Dan Gillmor, author of the book We The Media, quit his job as tech columnist for the San Jose Mercury News a bit more than a year ago to start Bayosphere, a citizen journalism experiment. His backing was blue chip: Mitch Kapor, founder of Lotus and the Mozilla Foundation, and the Omidyar Network, headed by Pierre Omidyar, founder of eBay.
But now it's over.
Dan explains why, sort of, in the post that leads at that Bayosphere link. I think he comes closest here:
Although the participants -- citizen journalists and commenters -- are essential, it's even more important to remember that publishing is about the audience in the end. Most people who come to the site are not participants. They're looking for the proverbial "clean, well-lighted place" where they can learn or be entertained, or both.
We are reactive. Much as they may rail against the media, not many busy people want to chase news stories as a hobby and contribute them to someone else's site.
Here at projo.com, we attach an anonymous survey form to our lead story and everybody has an opinion. It's fun to spout off anonymously, and even more fun to read what's really going on in the heads of apparently civilized Rhode Islanders. But unless an issue affects or offends you personally, it's unlikely you've been dying to be an unpaid reporter and just had no place to put your work.
Dan has now moved his blogging -- his style is recognizable no matter where he writes it -- to a nonprofit venture he will head, the new Center for Citizen Media, whose mission he outlines here. Mainly, it will support others' efforts. Berkeley's Graduate School of Journalism and the Berkman Center for Internet & Society at Harvard University Law School will support Dan.

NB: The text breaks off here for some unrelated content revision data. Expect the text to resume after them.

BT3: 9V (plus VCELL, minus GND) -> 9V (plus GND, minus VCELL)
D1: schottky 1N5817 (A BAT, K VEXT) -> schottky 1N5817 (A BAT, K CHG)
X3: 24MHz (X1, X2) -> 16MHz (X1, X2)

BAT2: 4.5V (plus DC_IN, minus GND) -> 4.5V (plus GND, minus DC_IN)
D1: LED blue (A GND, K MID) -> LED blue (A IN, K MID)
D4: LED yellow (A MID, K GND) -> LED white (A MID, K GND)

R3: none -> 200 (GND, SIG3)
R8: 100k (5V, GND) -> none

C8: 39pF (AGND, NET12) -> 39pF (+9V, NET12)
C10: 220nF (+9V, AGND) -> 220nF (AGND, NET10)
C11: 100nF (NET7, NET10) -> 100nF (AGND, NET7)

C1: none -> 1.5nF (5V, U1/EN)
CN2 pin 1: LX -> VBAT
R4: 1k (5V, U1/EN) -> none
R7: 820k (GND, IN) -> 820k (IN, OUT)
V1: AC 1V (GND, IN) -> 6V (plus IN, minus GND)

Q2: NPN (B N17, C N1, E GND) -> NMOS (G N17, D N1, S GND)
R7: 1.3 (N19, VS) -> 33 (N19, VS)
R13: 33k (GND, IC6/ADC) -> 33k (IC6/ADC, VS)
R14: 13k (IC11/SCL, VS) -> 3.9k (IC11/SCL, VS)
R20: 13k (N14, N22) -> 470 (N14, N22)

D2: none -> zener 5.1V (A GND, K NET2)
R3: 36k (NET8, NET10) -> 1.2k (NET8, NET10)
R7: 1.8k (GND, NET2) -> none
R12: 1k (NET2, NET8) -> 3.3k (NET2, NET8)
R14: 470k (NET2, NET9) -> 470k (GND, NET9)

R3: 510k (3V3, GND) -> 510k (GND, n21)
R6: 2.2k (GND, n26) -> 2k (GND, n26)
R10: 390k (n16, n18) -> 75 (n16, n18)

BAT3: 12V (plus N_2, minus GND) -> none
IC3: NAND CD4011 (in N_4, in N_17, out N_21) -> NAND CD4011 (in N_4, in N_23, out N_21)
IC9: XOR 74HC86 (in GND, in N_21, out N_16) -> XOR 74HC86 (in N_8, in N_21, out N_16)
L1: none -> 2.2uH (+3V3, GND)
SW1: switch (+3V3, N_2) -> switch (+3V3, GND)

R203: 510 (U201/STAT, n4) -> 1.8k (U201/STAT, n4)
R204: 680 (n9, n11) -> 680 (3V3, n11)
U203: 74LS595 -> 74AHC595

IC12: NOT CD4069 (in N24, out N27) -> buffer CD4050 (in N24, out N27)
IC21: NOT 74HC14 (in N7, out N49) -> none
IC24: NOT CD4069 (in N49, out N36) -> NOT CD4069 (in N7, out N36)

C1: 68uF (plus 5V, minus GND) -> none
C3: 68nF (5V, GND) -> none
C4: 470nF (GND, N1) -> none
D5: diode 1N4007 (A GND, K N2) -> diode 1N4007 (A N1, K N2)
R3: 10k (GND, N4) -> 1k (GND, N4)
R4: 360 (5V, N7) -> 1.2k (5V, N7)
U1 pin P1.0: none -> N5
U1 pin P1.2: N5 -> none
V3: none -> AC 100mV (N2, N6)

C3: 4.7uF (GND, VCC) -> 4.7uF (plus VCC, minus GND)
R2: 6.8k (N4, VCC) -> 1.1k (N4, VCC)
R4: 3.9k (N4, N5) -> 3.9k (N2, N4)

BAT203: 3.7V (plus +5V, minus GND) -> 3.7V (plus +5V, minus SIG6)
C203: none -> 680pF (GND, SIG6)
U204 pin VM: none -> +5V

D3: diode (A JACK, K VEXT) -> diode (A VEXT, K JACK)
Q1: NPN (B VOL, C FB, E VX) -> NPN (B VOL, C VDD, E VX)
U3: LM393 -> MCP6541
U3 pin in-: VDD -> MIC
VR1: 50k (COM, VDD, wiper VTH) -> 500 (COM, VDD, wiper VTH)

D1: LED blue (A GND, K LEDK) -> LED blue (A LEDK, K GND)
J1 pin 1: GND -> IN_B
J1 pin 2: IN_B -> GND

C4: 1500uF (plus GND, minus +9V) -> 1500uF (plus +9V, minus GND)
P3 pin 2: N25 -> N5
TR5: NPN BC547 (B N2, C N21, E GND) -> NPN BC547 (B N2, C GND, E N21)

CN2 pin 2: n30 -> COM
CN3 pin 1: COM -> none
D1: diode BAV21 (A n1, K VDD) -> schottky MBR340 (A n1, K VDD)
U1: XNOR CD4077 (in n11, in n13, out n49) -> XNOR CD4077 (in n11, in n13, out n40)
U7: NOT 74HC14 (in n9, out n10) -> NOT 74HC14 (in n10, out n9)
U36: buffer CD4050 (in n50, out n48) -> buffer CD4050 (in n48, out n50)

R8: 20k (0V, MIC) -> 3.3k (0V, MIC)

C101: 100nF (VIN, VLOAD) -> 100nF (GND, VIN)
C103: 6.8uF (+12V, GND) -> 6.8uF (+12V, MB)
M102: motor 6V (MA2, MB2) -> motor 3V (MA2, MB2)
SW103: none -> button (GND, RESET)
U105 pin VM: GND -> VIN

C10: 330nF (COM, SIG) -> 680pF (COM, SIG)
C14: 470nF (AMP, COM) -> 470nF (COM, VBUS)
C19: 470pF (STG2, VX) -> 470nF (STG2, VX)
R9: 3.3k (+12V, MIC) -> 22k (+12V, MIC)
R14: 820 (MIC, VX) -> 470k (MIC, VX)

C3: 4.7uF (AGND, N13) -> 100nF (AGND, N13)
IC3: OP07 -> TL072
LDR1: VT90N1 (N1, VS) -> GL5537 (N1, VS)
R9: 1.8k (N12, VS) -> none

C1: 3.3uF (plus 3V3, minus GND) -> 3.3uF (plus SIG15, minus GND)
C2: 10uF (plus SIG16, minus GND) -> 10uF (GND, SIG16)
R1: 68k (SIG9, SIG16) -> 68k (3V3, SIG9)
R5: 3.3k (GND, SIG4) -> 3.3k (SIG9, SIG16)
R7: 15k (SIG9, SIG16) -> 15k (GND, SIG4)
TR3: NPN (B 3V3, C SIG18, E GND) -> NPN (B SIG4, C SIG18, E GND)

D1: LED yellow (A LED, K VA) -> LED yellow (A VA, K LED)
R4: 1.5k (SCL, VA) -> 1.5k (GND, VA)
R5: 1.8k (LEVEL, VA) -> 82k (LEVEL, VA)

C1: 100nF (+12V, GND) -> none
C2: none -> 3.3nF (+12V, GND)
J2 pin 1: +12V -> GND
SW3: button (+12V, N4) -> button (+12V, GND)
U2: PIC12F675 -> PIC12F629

Dan and I have a nodding online acquaintance, occasionally pointing to each other's posts, and he was kind to mention me in We The Media as an early mainstream-media blogger,
I'd drop by to see what was happening from time to time, but Bayosphere had a vacant feeling, in part because it's hard for one person to launch a community site and think folks will come, and in part, I think, due to the use of Drupal software. Even a well-done, successful Drupal site with tech-savvy participants seems odd to me: Urban Vancouver's homepage and blogs page are almost identical; the sides change. (Nice houseboat pic here, though.)
(I spent hours last summer fruitlessly configuring a Drupal site. The community software uses a complex set of roles, permissions and taxonomies that couldn't easily be bent to do what we wanted: host a cluster of separate blogs. Every post is a free-floating item that can be served up in many ways. This permission screen suggests the problem: Even if you make a "class" called "blogger," everyone in that class could post to everyone else's blog. Since the blog entries were accessed from an alphabetical dropdown list of blogs, everyone would have accidentally posted to Art's Notebook sooner or later. Making every blogger a "class of one" would require a permission screen stretching east to Cape Cod. We use Movable Type here.)
The lively, familiar look of Dan's new site (it uses WordPress) is more inviting. Commenters on Dan's farewell post seem to agree: There's commiserating and amiable analysis of what didn't happen, but no protests about what's been lost.
Wishing Dan well...
Turning readers off:
TimesSelect Draws About 156,000 Web-Only Subs in First 4 Months. Editor & Publisher. The number angry at the Times for walling off its columnists is probably far larger. Yes there is life after Maureen Dowd. And Frank Rich is taking a leave until "at least April" to write a book.
I'd love to think that means the Times plans to drop the wall then, but don't bet on it.